Mirjam Phillips im Interview

von | 27.10.2018 | #Todesstadt, Buchpranger, Im Interview, Specials, Stadtgespräch

„Manchmal schnappe ich unterwegs in der Straßenbahn oder im Kaufhaus einen Satz auf, der in meinem Kopf herumspukt. Oft sind es Orte, Bilder oder Menschen, die mich inspirieren.“

Poesiearchitektin Lena hat Mirjam Phillips bei einem Uniseminar kennengelernt, das sich um Serienmörder, Kurzkrimis und die Lust am Schreiben gedreht hat. Für unser Todesstadt-Special hat sich die Autorin einigen Fragen rund um das Genre Krimi gestellt. Außerdem verrät sie, was das Seltsamste war, das ihr bisher passiert ist, und was sie inspiriert.

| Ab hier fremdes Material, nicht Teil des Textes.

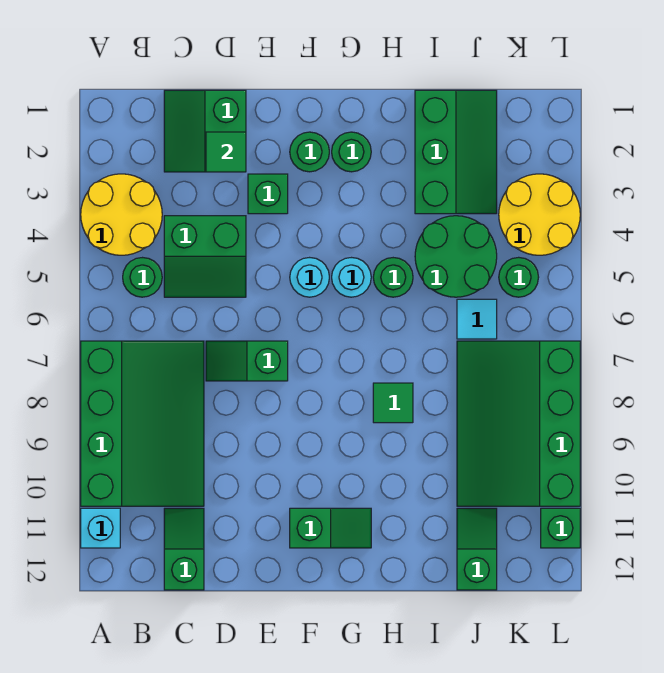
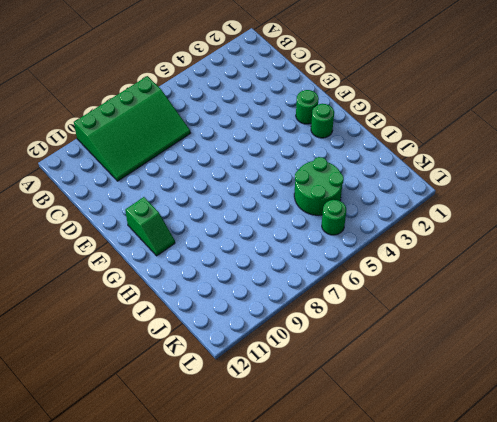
none -> yellow round brick A3:B4 level 1
none -> cyan brick A11 level 1
none -> green round brick B5 level 1

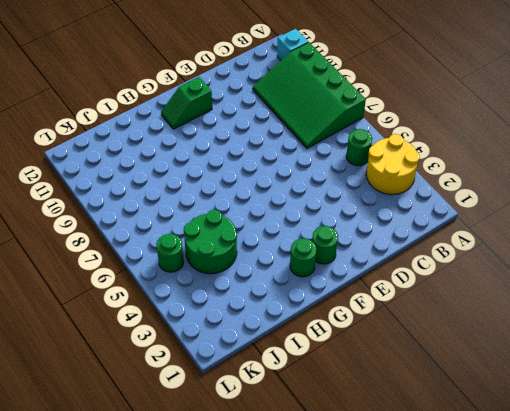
none -> green slope C1:D2 level 1 top D
none -> green slope C4:D5 level 1 top 4
none -> green slope C11:C12 level 1 top 12

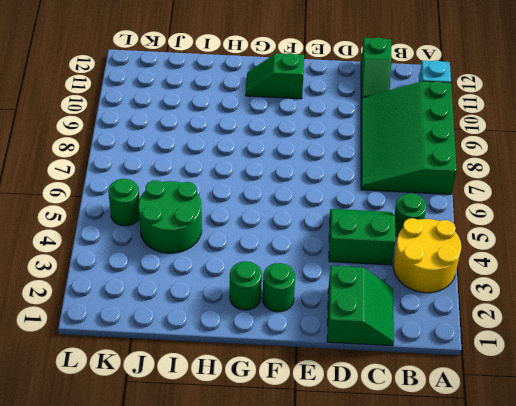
none -> green slope D7:E7 level 1 top E
none -> green brick E3 level 1
none -> cyan round brick F5 level 1

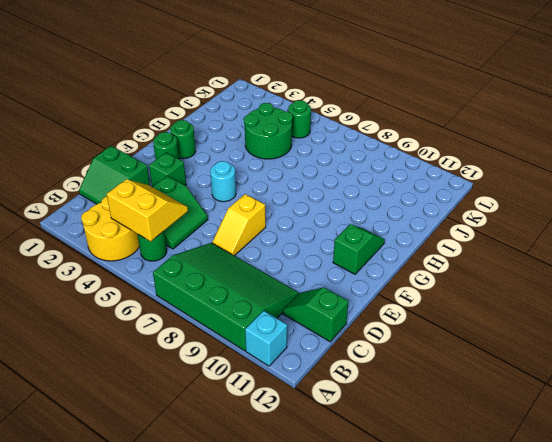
yellow slope B4:C5 level 2 top B -> none
yellow slope D7:E7 level 1 top E -> green slope D7:E7 level 1 top E
none -> cyan round brick G5 level 1
none -> green round brick H5 level 1
none -> green tile H8 level 1

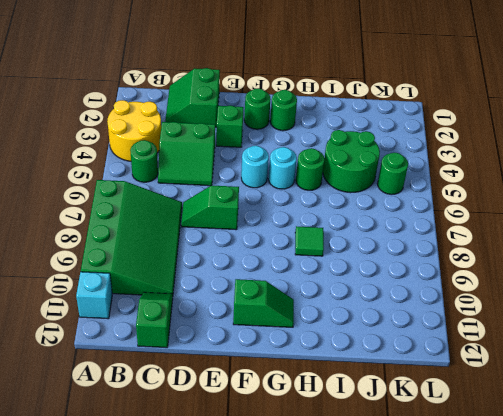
none -> green slope I1:J3 level 1 top I
none -> cyan tile J6 level 1
none -> green slope J7:L10 level 1 top L

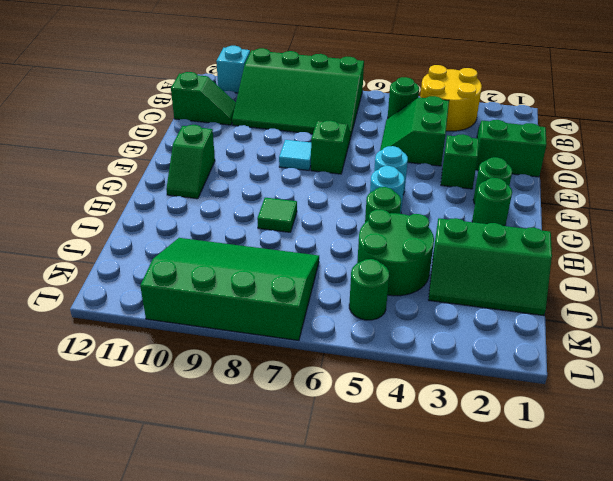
cyan tile E8 level 1 -> cyan tile J6 level 1
none -> green slope J11:J12 level 1 top 12
none -> yellow round brick K3:L4 level 1
none -> green brick L11 level 1

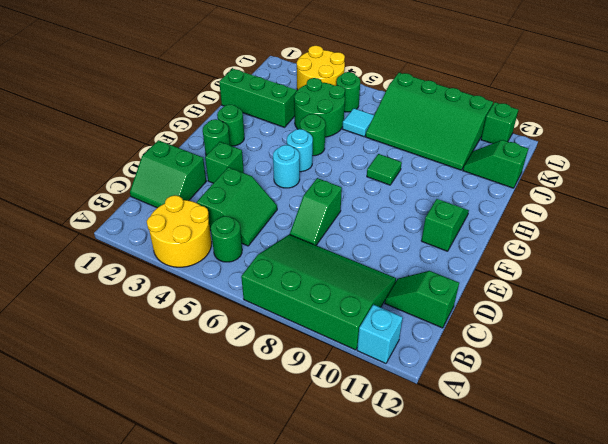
none -> green tile D2 level 2

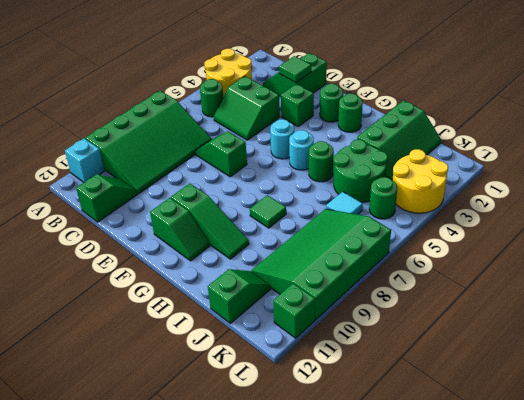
green slope F10:H10 level 1 top F -> none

BK: Wieso haben sie an Krimis mitgearbeitet und nicht an Liebesromanen oder Fantasy-Büchern?

MP: Weil ich selber am liebsten Krimis lese. Das Genre umfasst ein breites Spektrum: Es kann um eine dramatische Liebesbeziehung oder aber um aktuelle Missstände oder auch um historische Ereignisse gehen, in die der Plot eingearbeitet ist. Die Kriminalromane von Volker Kutscher, dessen Geschichten im Berlin der Zwanzigerjahre spielen und die Vorlage für die Serie „Babylon Berlin“ waren, sind ein wunderbares Beispiel für Letzteres. Vom Gruselfaktor bis zum Humorigen – im Krimi ist für alles Platz.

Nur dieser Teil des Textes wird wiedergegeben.